Slashdot Mirror


Reverse Engineering Large Software Projects?

stalebread queries: "Me and a team of other students have been tasked with reverse engineering a massive C/C++ (mostly C) computer game of about half a million lines. We have most of the source, but no clue of how to approach a task of this magnitude. Anyone have suggestions of programs, or techniques we could use to understand the structure of the game?"

11 of 104 comments (clear)

  1. Flowcharting might help by eric2hill · · Score: 3, Informative

    Since you're probably proficient with C++, try a flowcharting solution to give you a high-level map of all the classes. Maybe that will help.

    --
    LOAD "SIG",8,1
    LOADING...
    READY.
    RUN
  2. oh boy by QuantumG · · Score: 3, Informative

    I presume you mean reverse engineering in the program understanding sense. In which case the way to go about it is to sit down and read the source code, taking notes as you go. You should then set yourself some maintenance tasks - modifying the source code is the best way to find out if you understand it or not.

    --
    How we know is more important than what we know.
  3. Reverse Engineer or Refactor/Port? by linuxtelephony · · Score: 4, Interesting

    It sounds like you are wanting to refactor the code, or port it to another platform. If you are missing some of the code, then you'll have to reverse engineer that portion of it.

    As for how to approach it - I think it depends on the size of your team, and what goals you set for the effort. Are you just wanting to learn? Or do you want to improve performance? Or make it work on another platform? What are the goals for this project?

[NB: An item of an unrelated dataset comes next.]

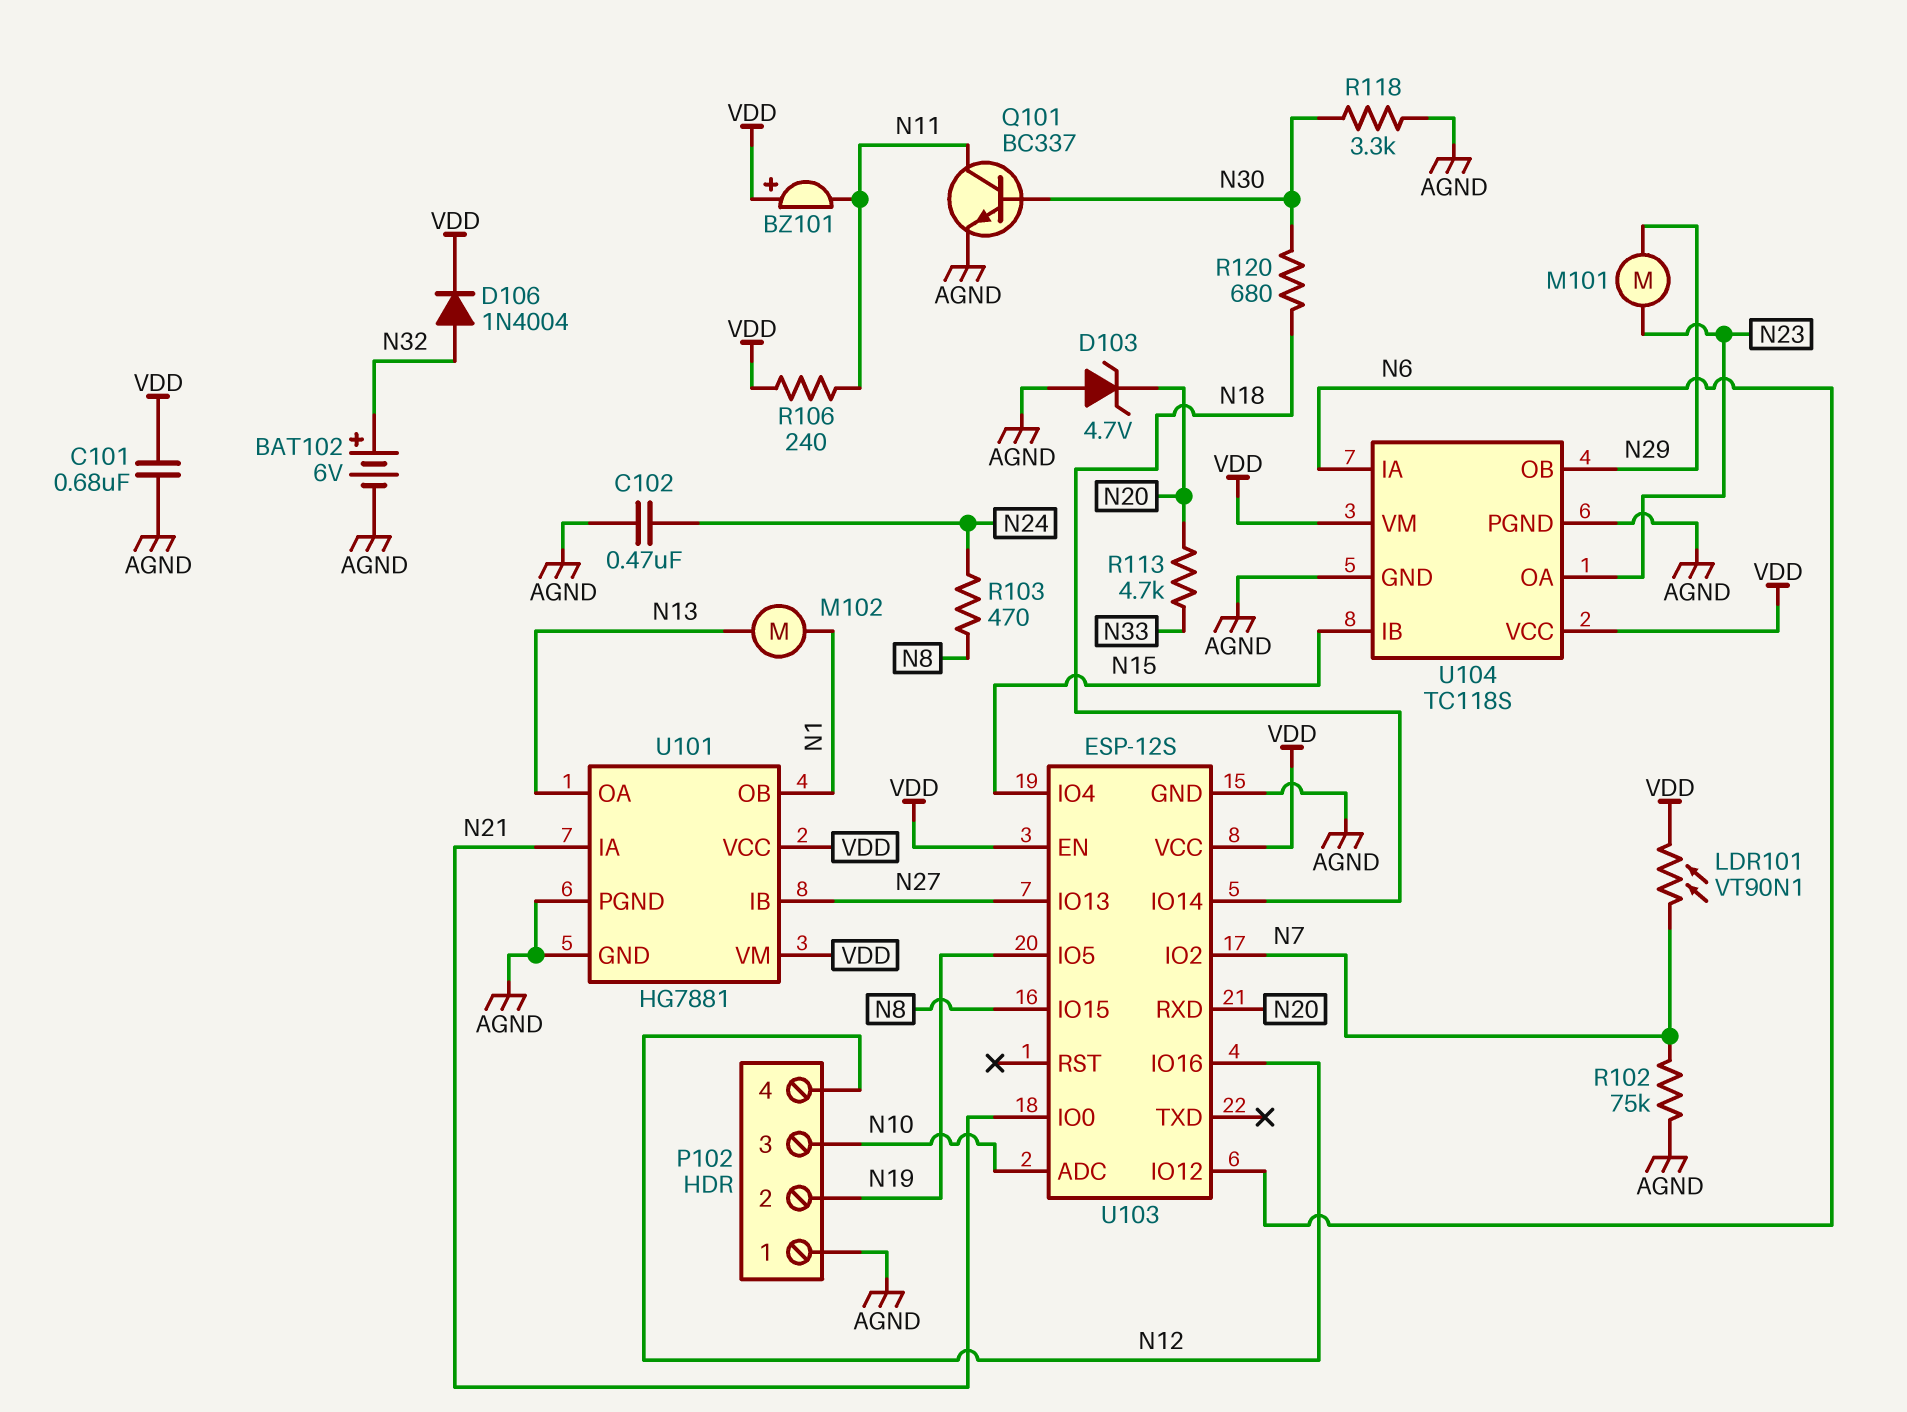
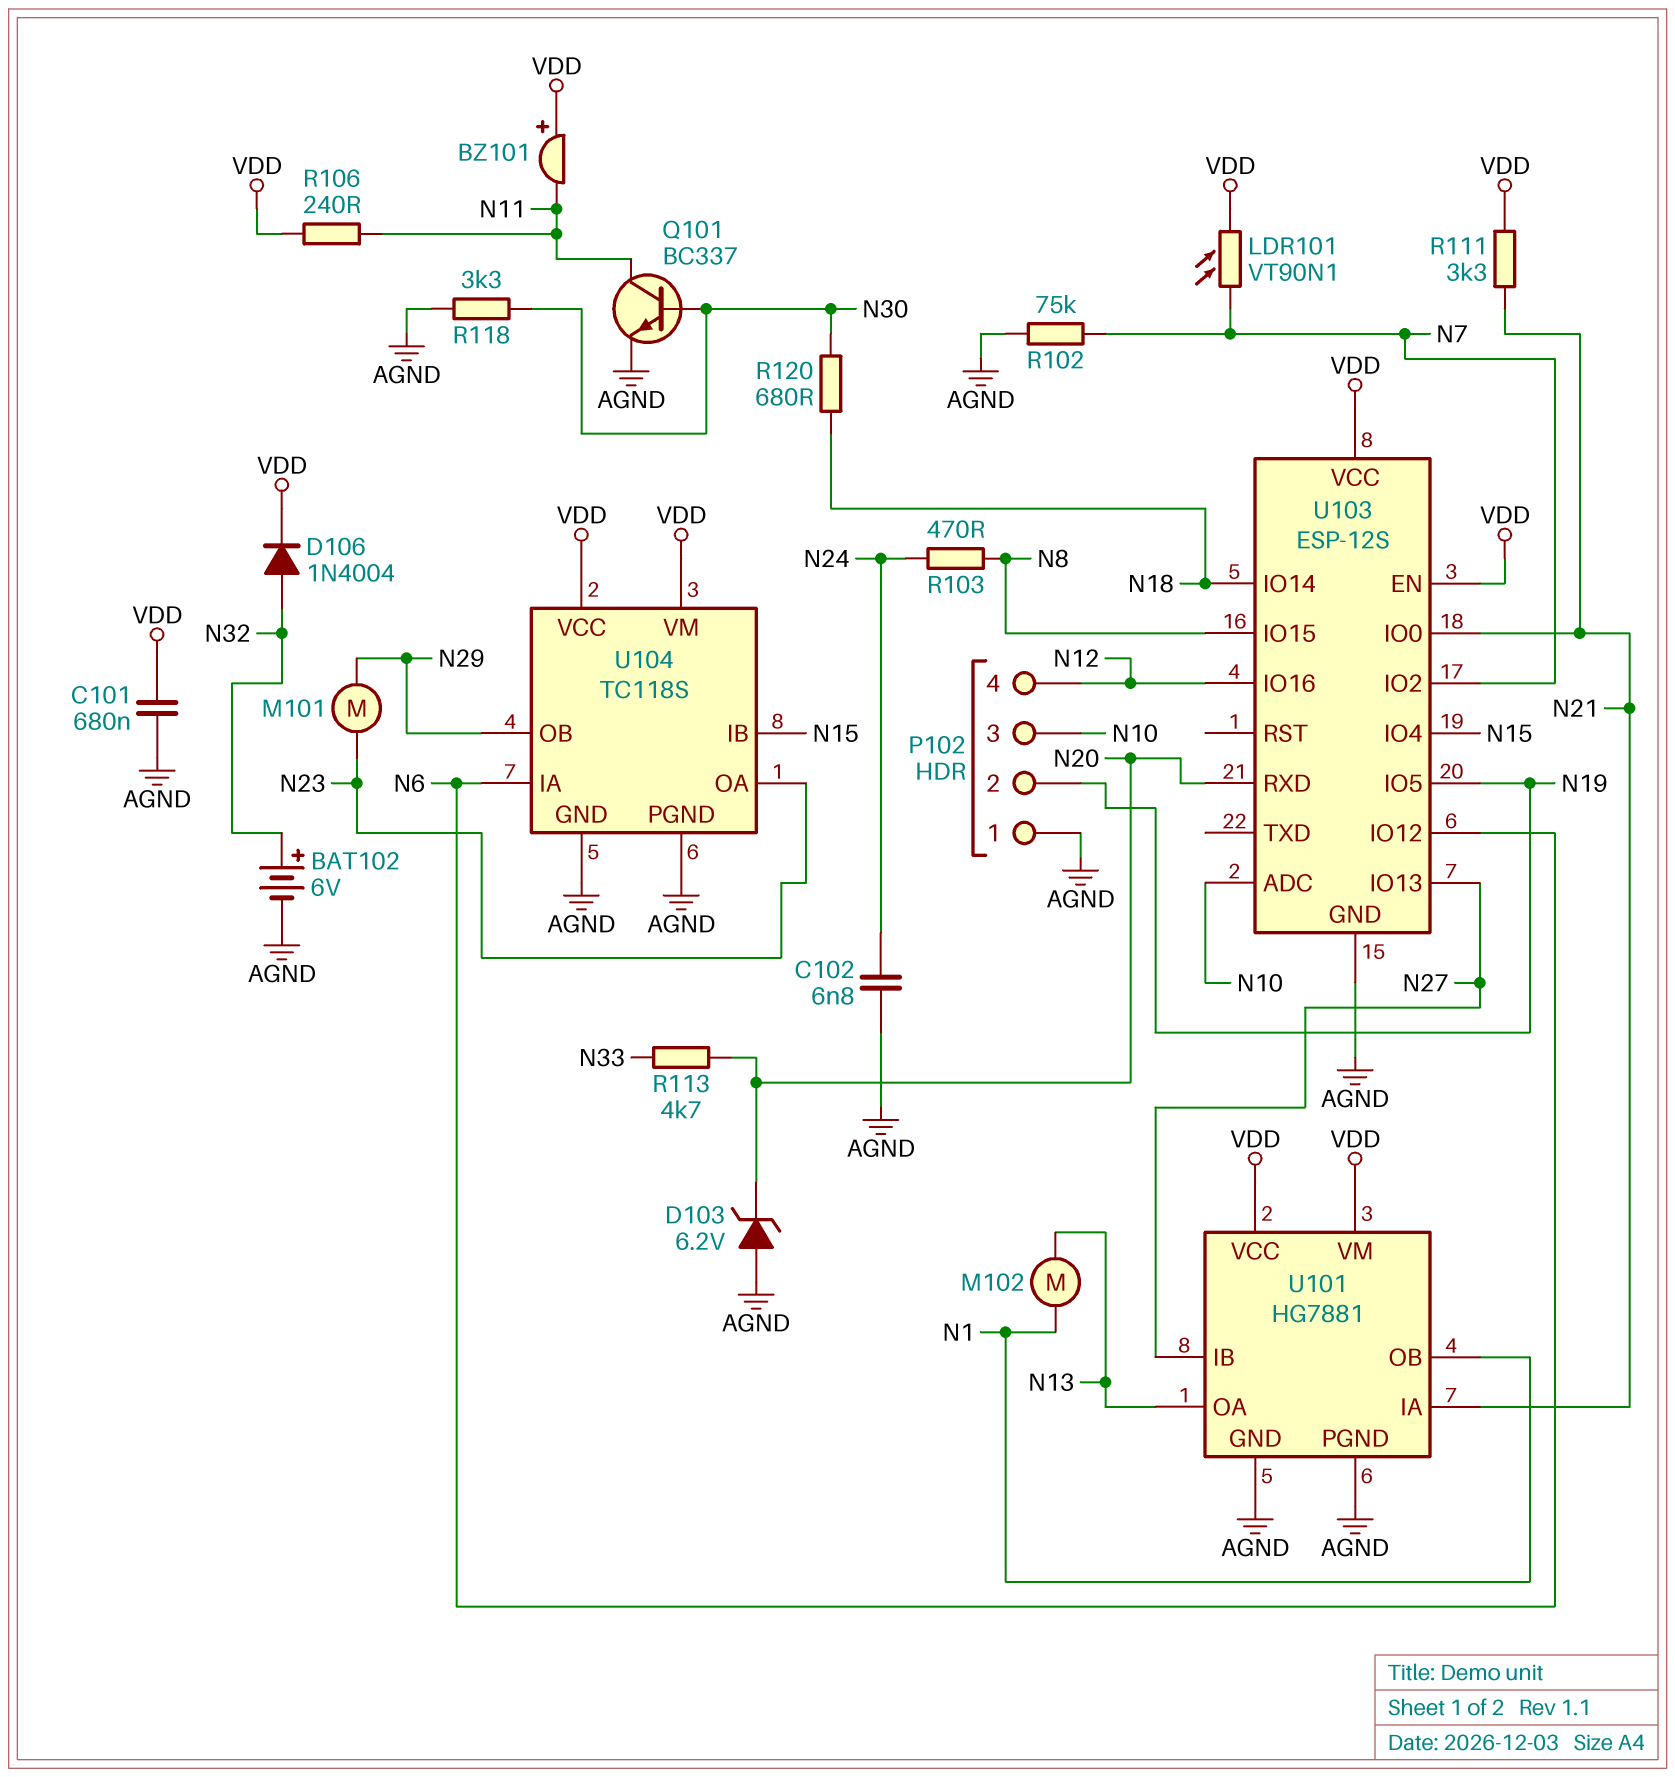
C102: 470nF (AGND, N24) -> 6.8nF (AGND, N24)
D103: zener 4.7V (A AGND, K N20) -> zener 6.2V (A AGND, K N20)
R111: none -> 3.3k (N21, VDD)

    Once you know those details, they might give you an idea where to begin.

    --
    . 62,400 repetitions make one truth -- Brave New World, Aldous Huxley
    1. Re:Reverse Engineer or Refactor/Port? by QuantumG · · Score: 5, Informative

      Yeah, the "most of the source code" part is a bit scary. If they really are talking about reverse engineering from executables they are in for a hell of a time. The state of the art is a project I work on now and then, Boomerang, and it isn't for the faint of heart. I've been hearing for years about people who are working on decompilation tools that are integrated into IDA Pro but I've yet to see it. The time where you can enter a binary, press a button and get back compilable, maintainable source code is still a long long way off. But that's good, friends of mine do commercial decompilation work.

      --
      How we know is more important than what we know.
  4. Source navigator by Mr2cents · · Score: 3, Informative

    http://sourcenav.sourceforge.net/

    I like to use it when browsing through code, you can search and browse as much as you like. It will still take an effort though.

    --
    "It's too bad that stupidity isn't painful." - Anton LaVey
  5. lots of moutain dew.... by warpSpeed · · Score: 3, Funny
    Oh, yeah, and hohos! Never underestimate the power of the hoho.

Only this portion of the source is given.